San Giovanni dice in modo molto efficace nella sua prima lettera: «Ciò che era fin da principio, ciò che noi abbiamo udito, ciò che noi abbiamo veduto con i nostri occhi, ciò che noi abbiamo contemplato e ciò che le nostre mani hanno toccato, ossia il Verbo della vita (poiché la vita si è fatta visibile, noi l’abbiamo veduta e di ciò rendiamo testimonianza e vi annunziamo la vita eterna, che era presso il Padre e si è resa visibile a noi), quello che abbiamo veduto e udito, noi lo annunziamo anche a voi, perché anche voi siate in comunione con noi. La nostra comunione è col Padre e col Figlio suo Gesù Cristo» (1Gv 1, 1-3).

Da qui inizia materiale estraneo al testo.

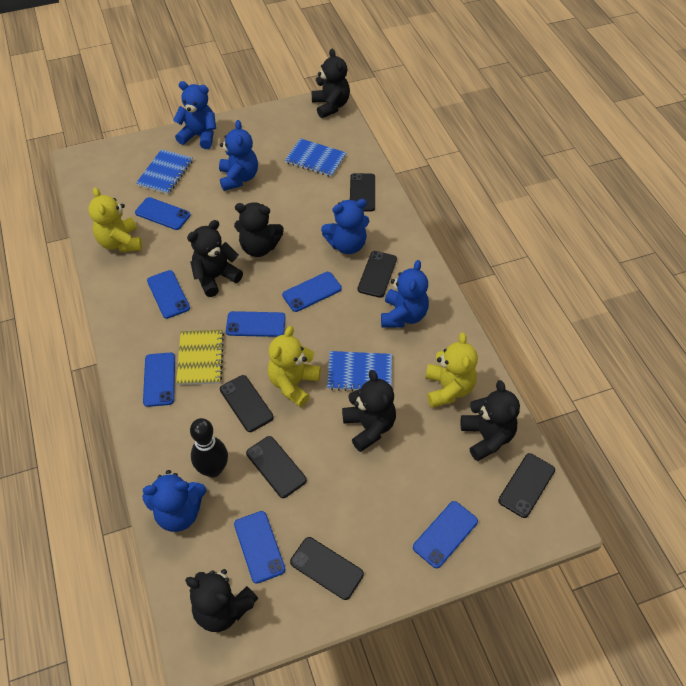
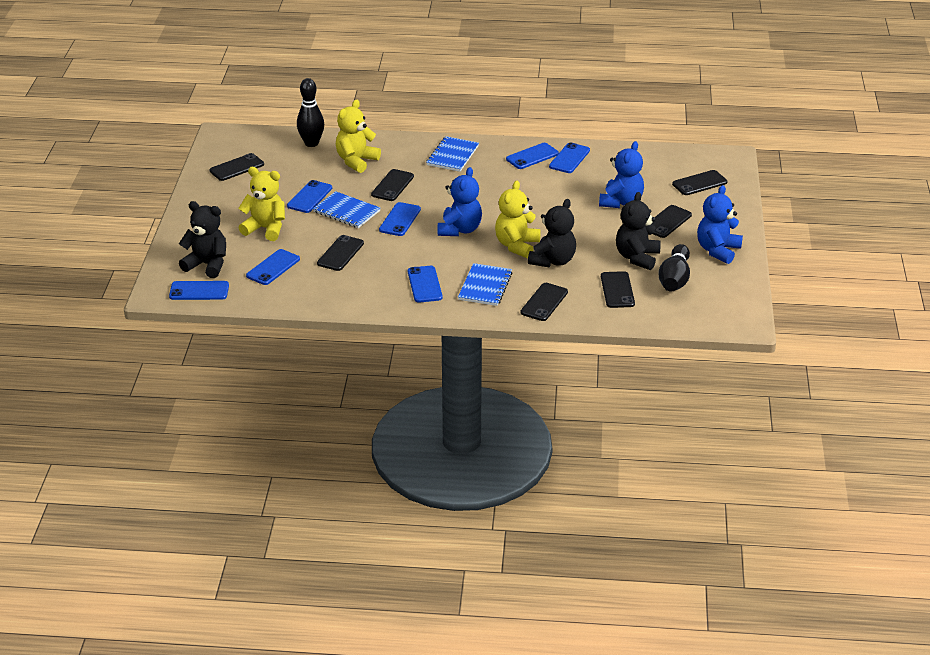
black bowling pin: 1 -> 2
black phone: 6 -> 7
black teddy bear: 6 -> 3
blue teddy bear: 5 -> 3
yellow notebook: 1 -> 0

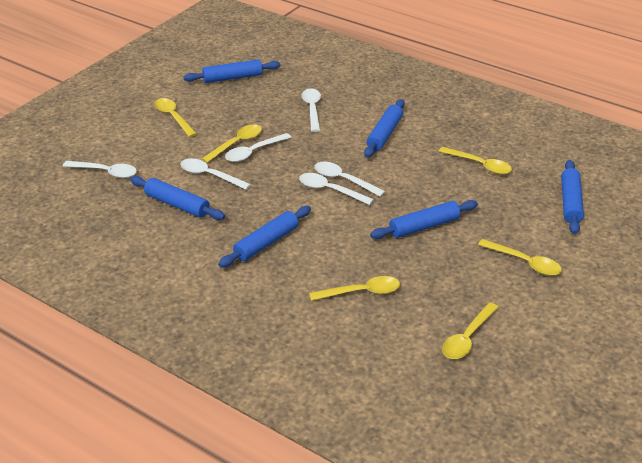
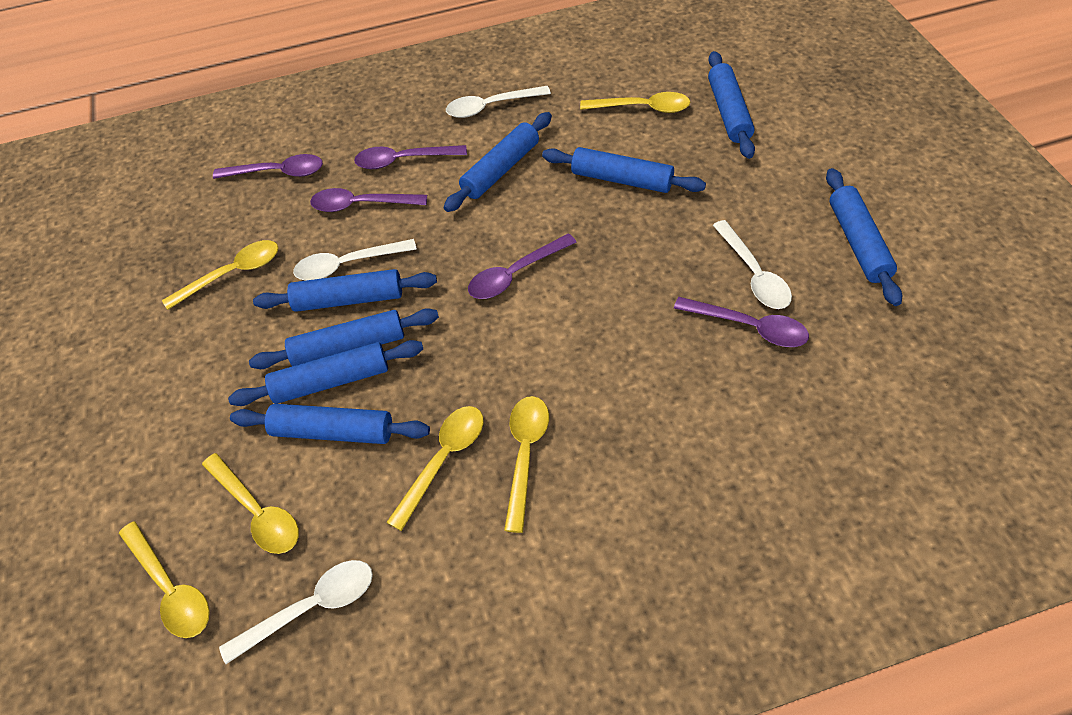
blue rolling pin: 6 -> 8
purple spoon: 0 -> 5
white spoon: 6 -> 4

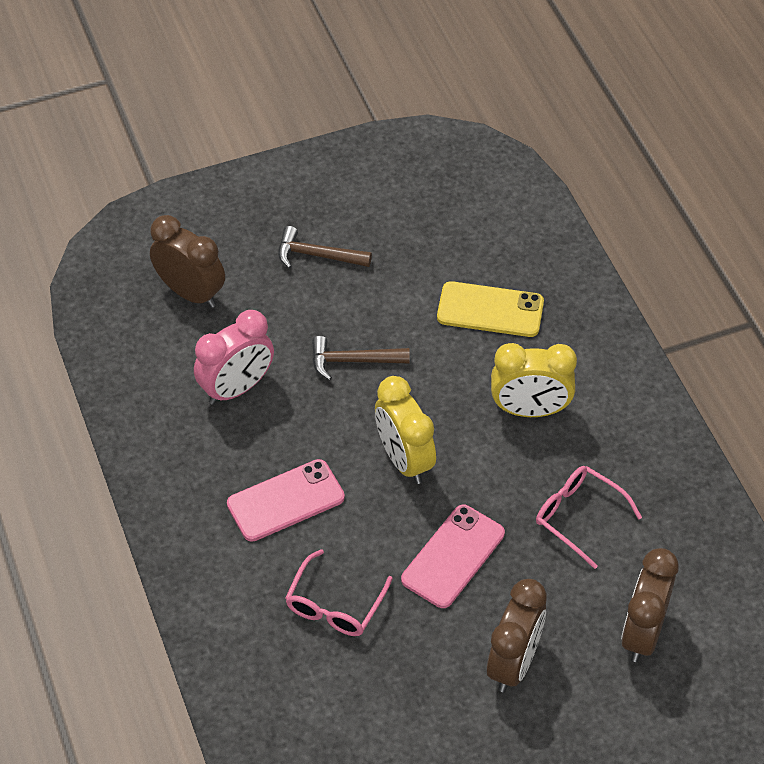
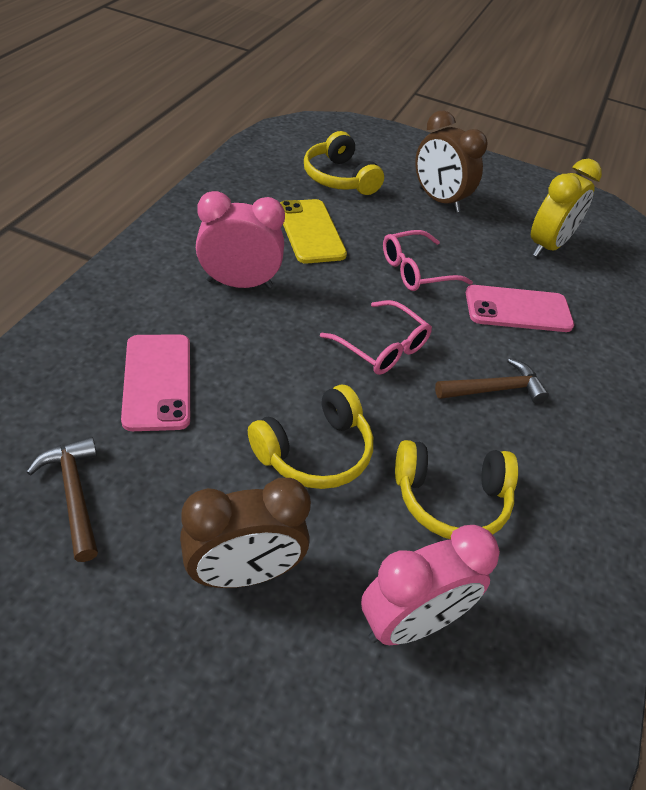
brown clock: 3 -> 2
pink clock: 1 -> 2
yellow clock: 2 -> 1
yellow headphones: 0 -> 3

Udire, vedere, toccare, contemplare… verbi che rivelano un’esperienza di incontro reale con Dio e per questo fondamento della missione. Missione non significa conquistare qualcuno, convincerlo di una dottrina, ma renderlo partecipe dell’intimità di Dio perché a sua volta possa “sentire, vedere, toccare, contemplare” Dio, perché il mistero della comunione con Dio – che un giorno vivremo per sempre – possa essere già ora un dono per il mondo. A questo riguardo, il battesimo (parola greca che significa “immergere”) non è forse “inabissamento” nel mistero d’amore Padre, nel Figlio e nello Spirito?

Mentre il Signore dunque ci prepara alla testimonianza, come Chiesa abbiamo bisogno di ripensare la nostra presenza nel mondo: forse abbiamo perso di vista la dimensione missionaria della nostra identità cristiana che nasce dall’intimità con il cuore di Cristo; probabilmente l’abbiamo lasciata da parte anche a motivo della cultura in cui viviamo, in cui prevale il relativismo. Quale missione è possibile se non ci lasciamo incontrare dal Risorto? Quale missione se non entriamo nel mistero del Cuore di Gesù? Quale missione se non entriamo in una relazione profonda con il mistero Trinitario?

Leggiamo nel Vangelo di Giovanni, proprio in quella sezione che abbiamo citato, queste parole: «Bisogna che il mondo sappia che io amo il Padre»(Gv 14, 31). Dovremmo avvertire anche noi questa necessità: bisogna che il mondo sappia che amiamo il Padre! È l’urgenza di far sapere al mondo che amiamo Dio e che Dio ci ama! Una fede vissuta soltanto nella sfera del privato, oserei dire su un piano intimistico, non serve né a noi né al mondo, che già tenta con tutte le sue forze di relegare la dimensione religiosa nella sfera del privato.

Nell’omelia del 16 maggio scorso papa Francesco ha delineato in modo efficace la mentalità del mondo di fronte alla quale siamo chiamati a rendere testimonianza; cito: «La mondanità è una cultura dell’effimero, una cultura dell’apparire, del maquillage, una cultura “dell’oggi sì domani no, domani sì e oggi no”. Una cultura che non conosce fedeltà, perché cambia secondo le circostanze, negozia tutto (…) È una cultura dell’usa e getta, secondo quello che convenga. È una cultura senza fedeltà, non ha delle radici (…) la mondanità spirituale, è un’ermeneutica di vita, è un modo di vivere; anche un modo di vivere il cristianesimo. E per sopravvivere davanti alla predicazione del Vangelo, odia, uccide (…) C’è una cosa che la mondanità non tollera: lo scandalo della Croce. Non lo tollera. E l’unica medicina contro lo spirito della mondanità è Cristo morto e risorto per noi, scandalo e stoltezza». (cfr 1Cor 1,23).

Entrare nel mistero d’amore del Cristo crocifisso e Risorto, sempre pronto ad accoglierci nel suo Cuore, a farci entrare nel mistero della comunione Trinitaria per mezzo dello Spirito è la medicina contro il potere del Principe di questo mondo.